Eventually I did manage to get a cab to work (in a blizzard, mind you) and I was only 2 hours late. But at least I wasn't on the train that actually had the explosion. This has actually happened a few times in the recent past and the county board has weighed in. Their solution
Unhappy aldermen, alarmed by the absence of clear directions being given to passengers during subway evacuations, on Thursday called on the Chicago Transit Authority to reinstate conductors on trains, using Homeland Security money.
But a top CTA official said the agency plans to spend its federal grants on technological upgrades, including a network of subway cameras, instead of more employees.
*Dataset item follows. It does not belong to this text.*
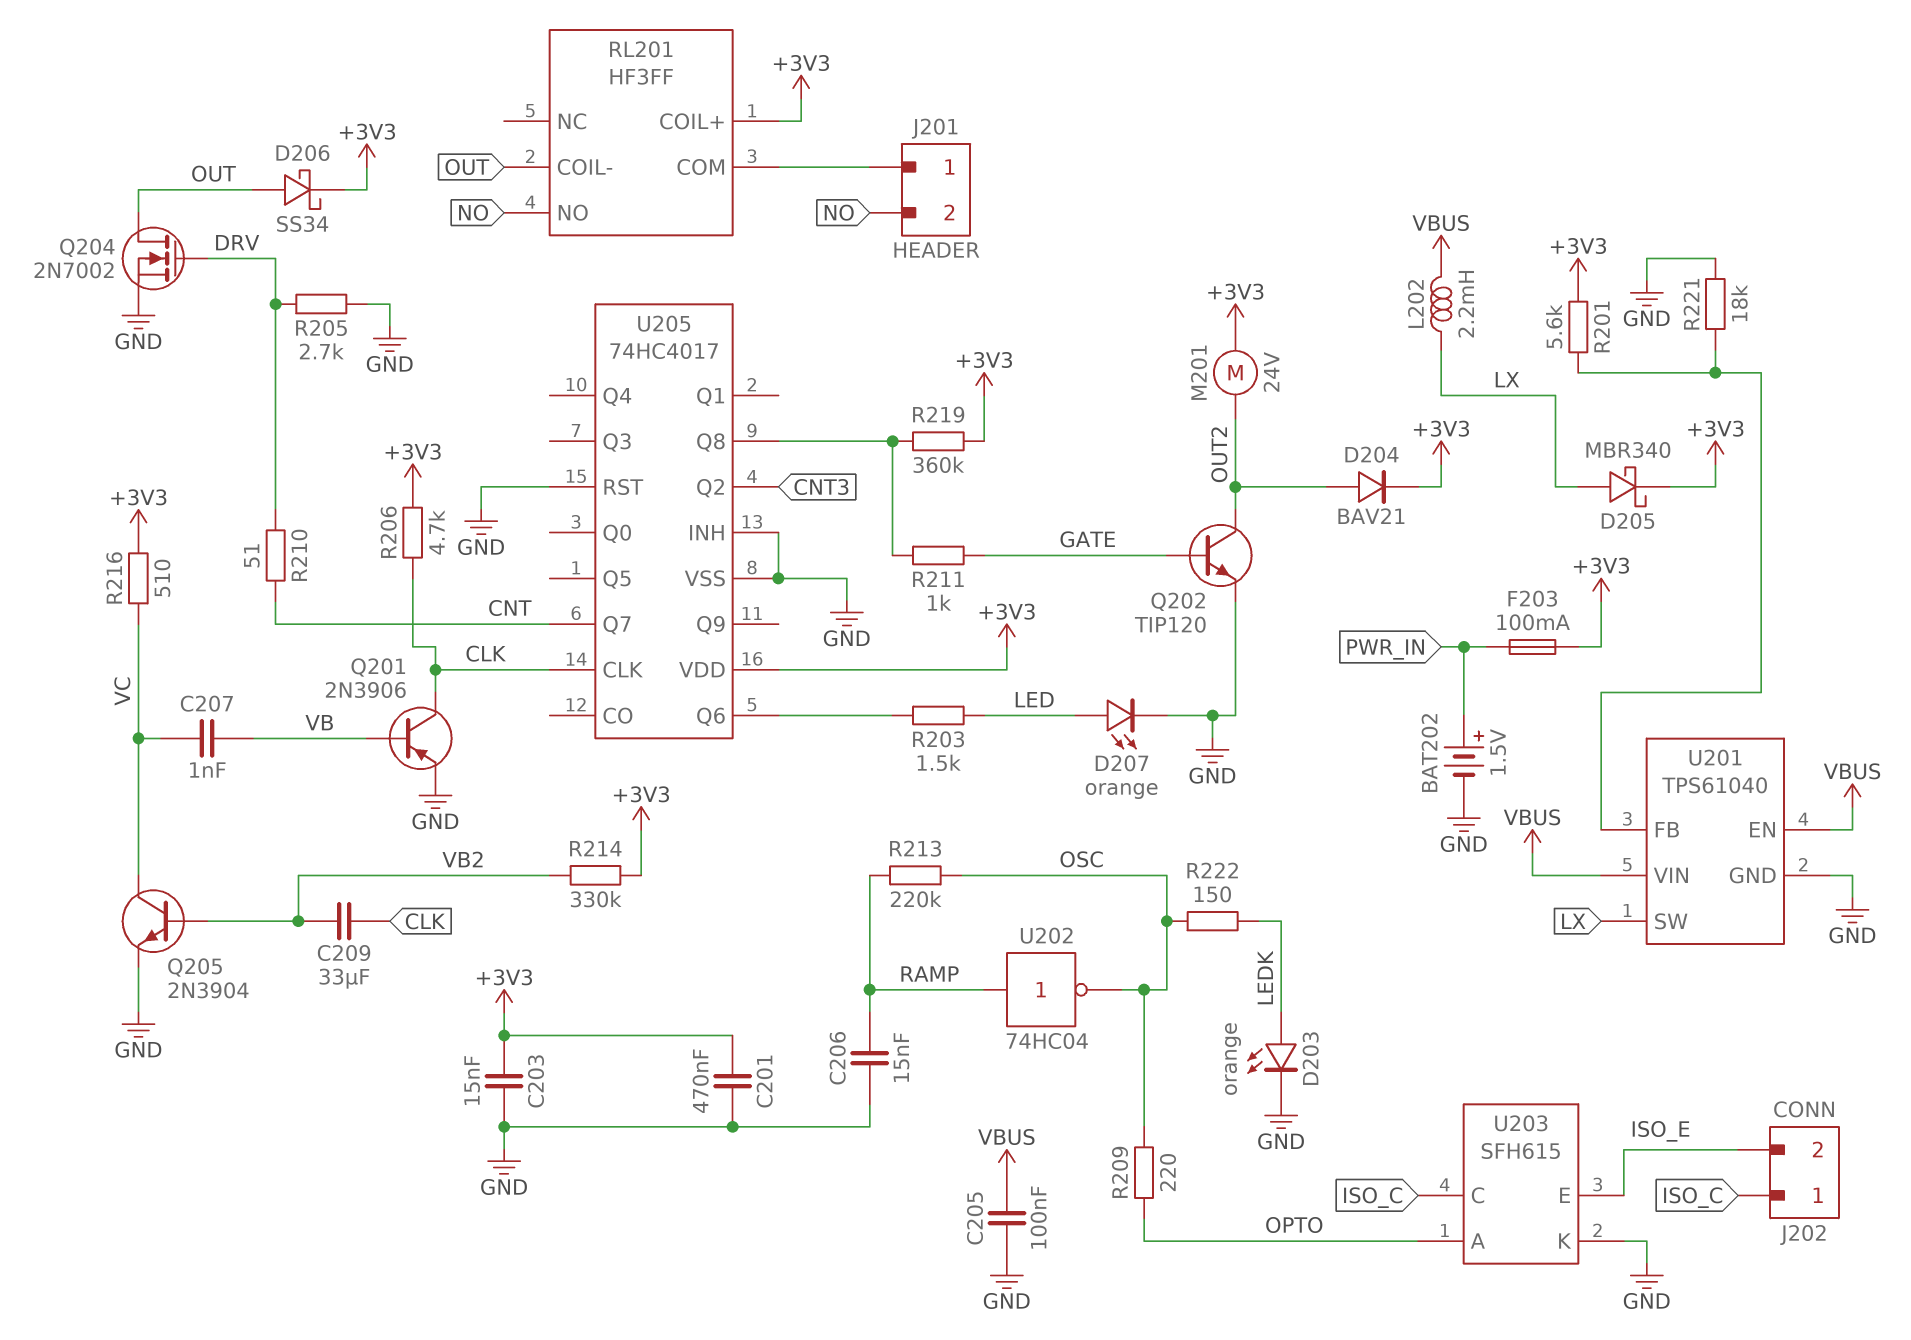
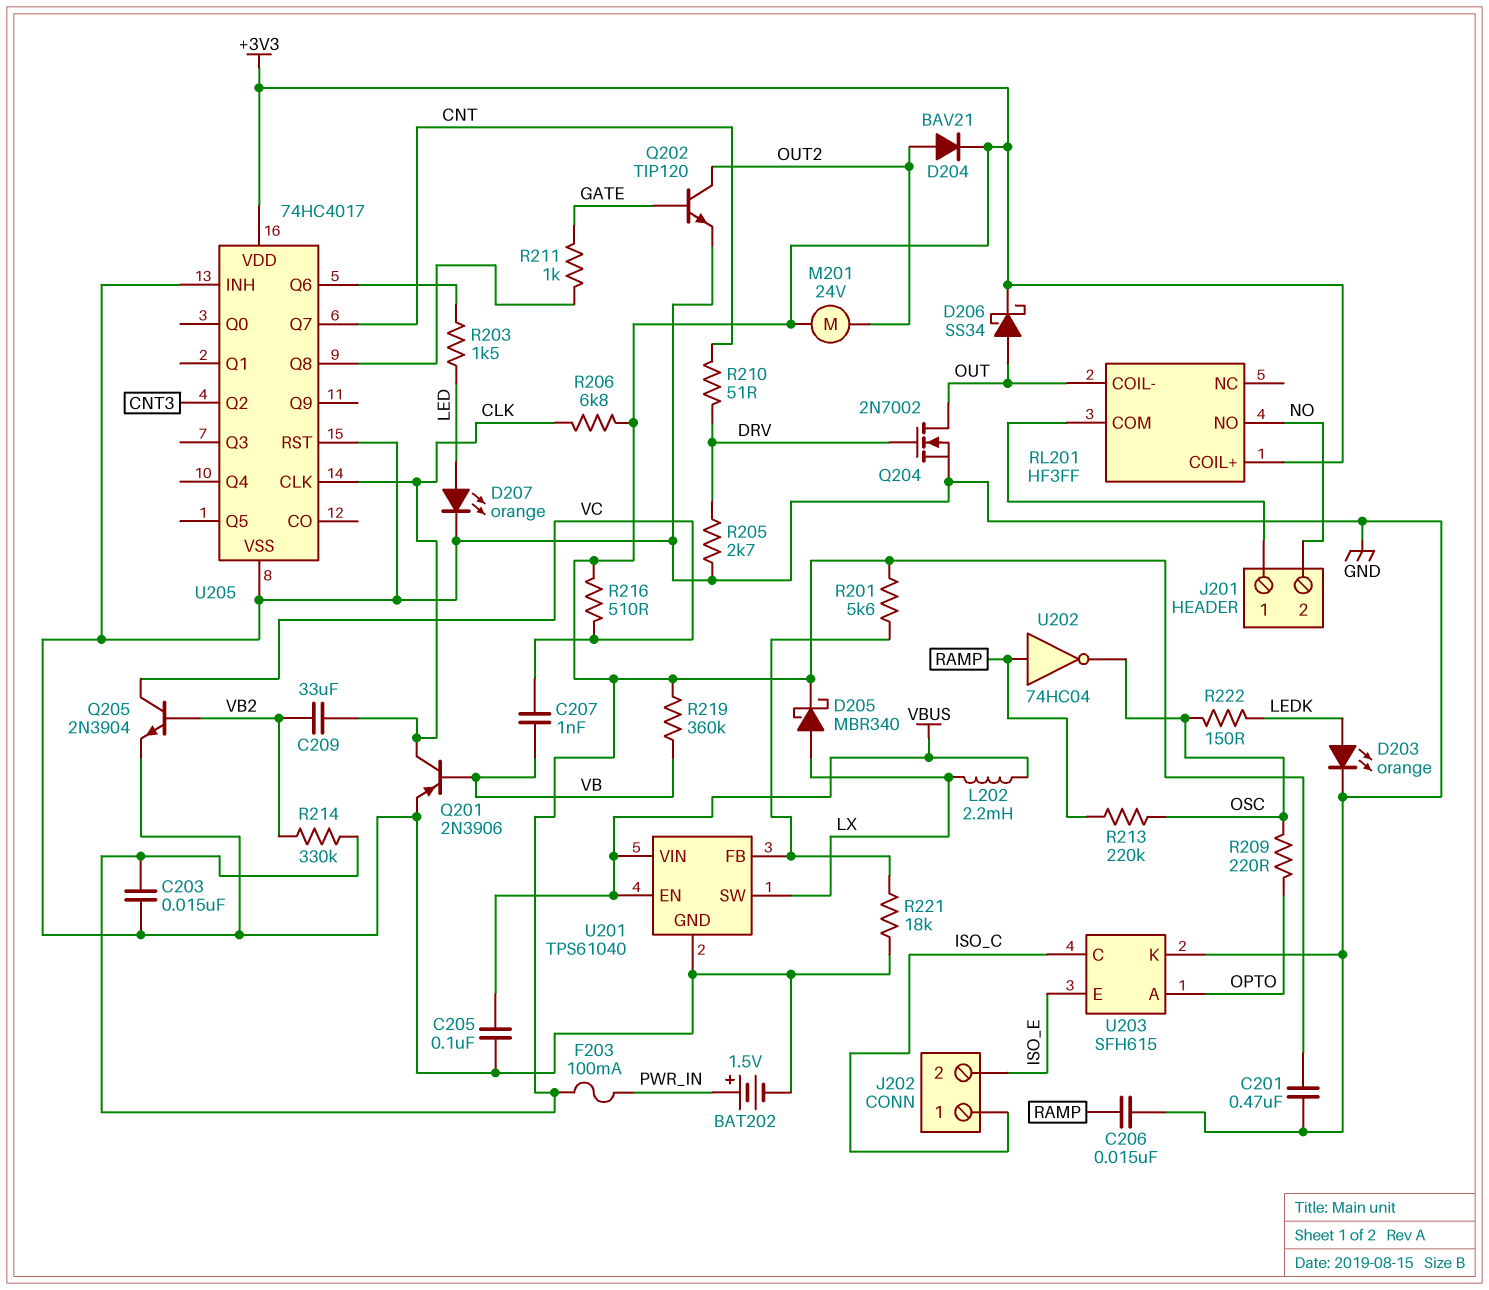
R206: 4.7k (+3V3, CLK) -> 6.8k (+3V3, CLK)
R219: 360k (+3V3, U205/Q8) -> 360k (+3V3, VB)

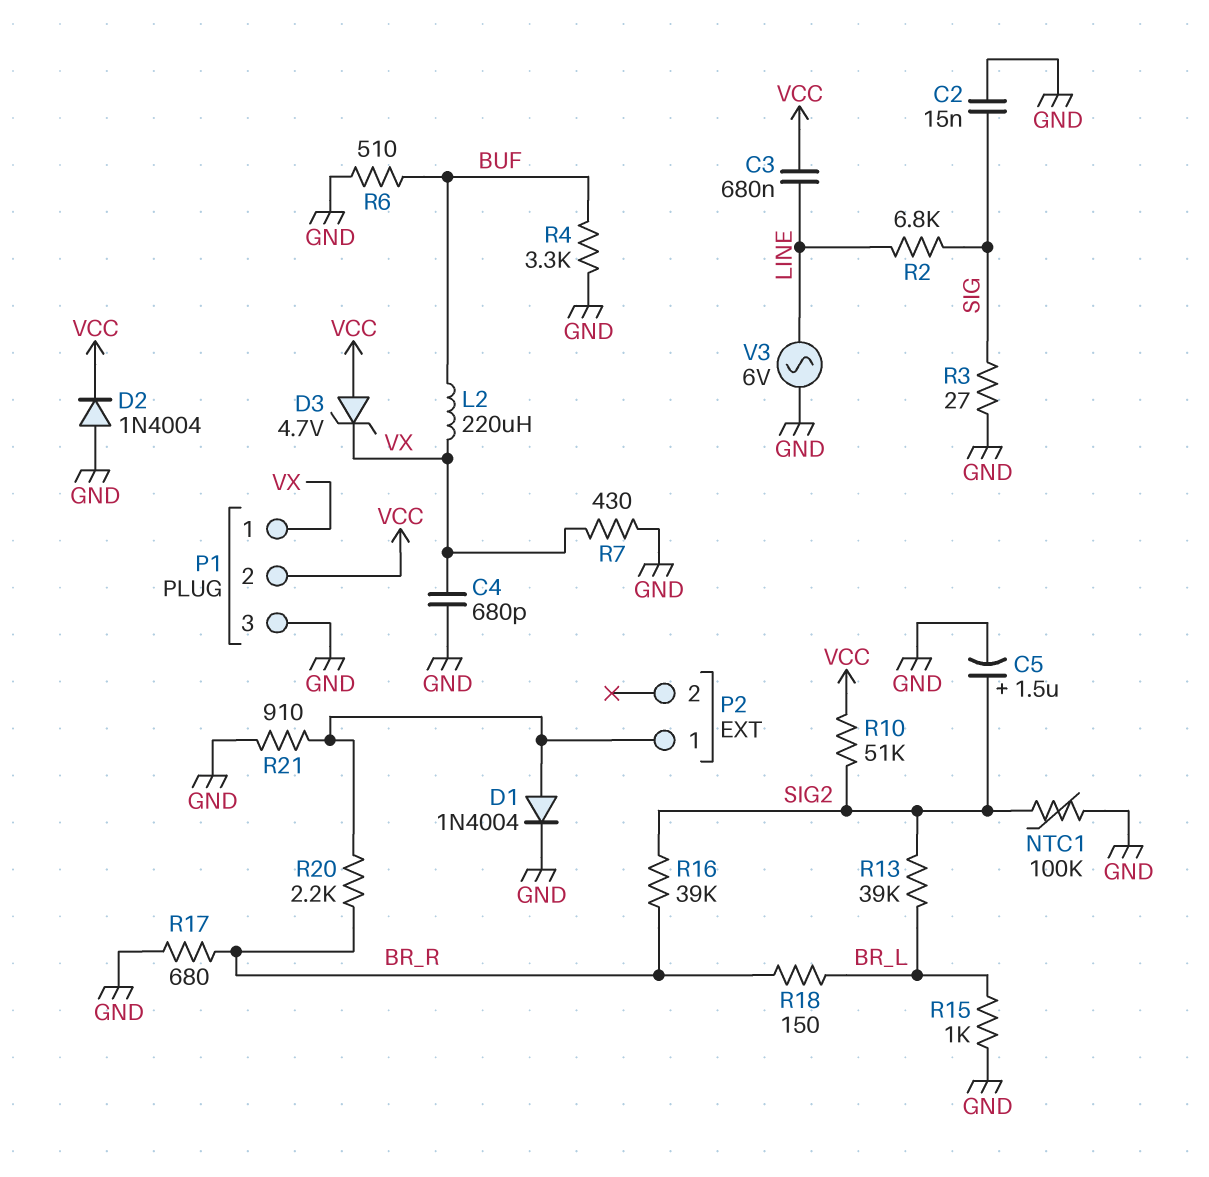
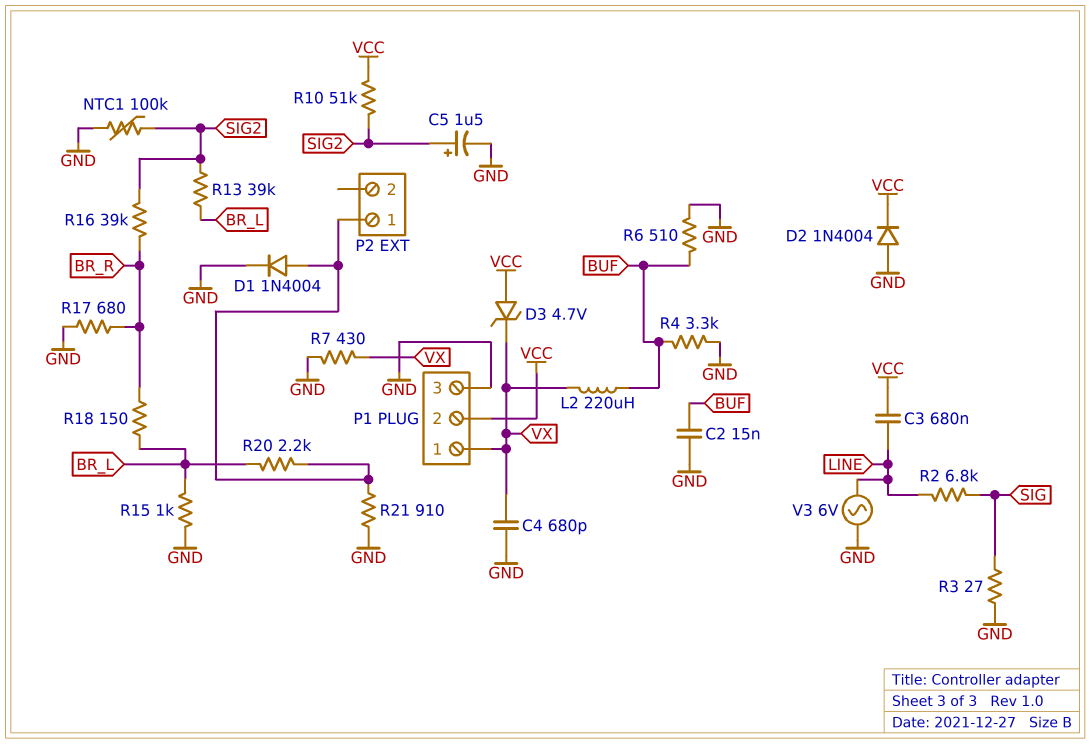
C2: 15nF (GND, SIG) -> 15nF (BUF, GND)
R20: 2.2k (BR_R, P2/1) -> 2.2k (BR_L, P2/1)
There are already CTA employees on all trains, and most of them are incompetent. (For instance, they mention explosions to panicked riders.) Adding more will not help, the board just wants to hand out more worthless jobs to connected people.
So yes, the CTA has tried to kill me recently (again) and as usual, nothing good came of it, except that I survived. They'll never get me.
New York banned trans-fats the other day. I assume that you're against this. Do you have any good protest ideas?
I'm glad you asked. My own city has had a ban on the table for awhile now. I think that if they pass it I might open up a restaurant that only serves Foie Gras fried in trans fats. I think I'll call it "Foie Gras Fried in Trans-Fats." In general, I'm in favor of the makers of unhealthy products turning the deadliness into a feature. Denis Leary's idea for "Tumors" cigarettes probably would have been a good idea (and some indy brands actually did go this route).
I had this idea for an intentionally unhealthy fast food restaurant called "Coronaries, Etc." It would involve a big production, including a mandatory waiver from all customers (funny, but also legally binding, of course), and feature deep-fried everything. We'd have french fries fried in lard, and most of our food would come in buckets. Really, if you serve unhealthy food, buckets are the way to go.
So Albert, if you're willing, go ahead and open one. I look forward to eating there.
That's it for another mailbag! Have a good weekend, and keep on writing.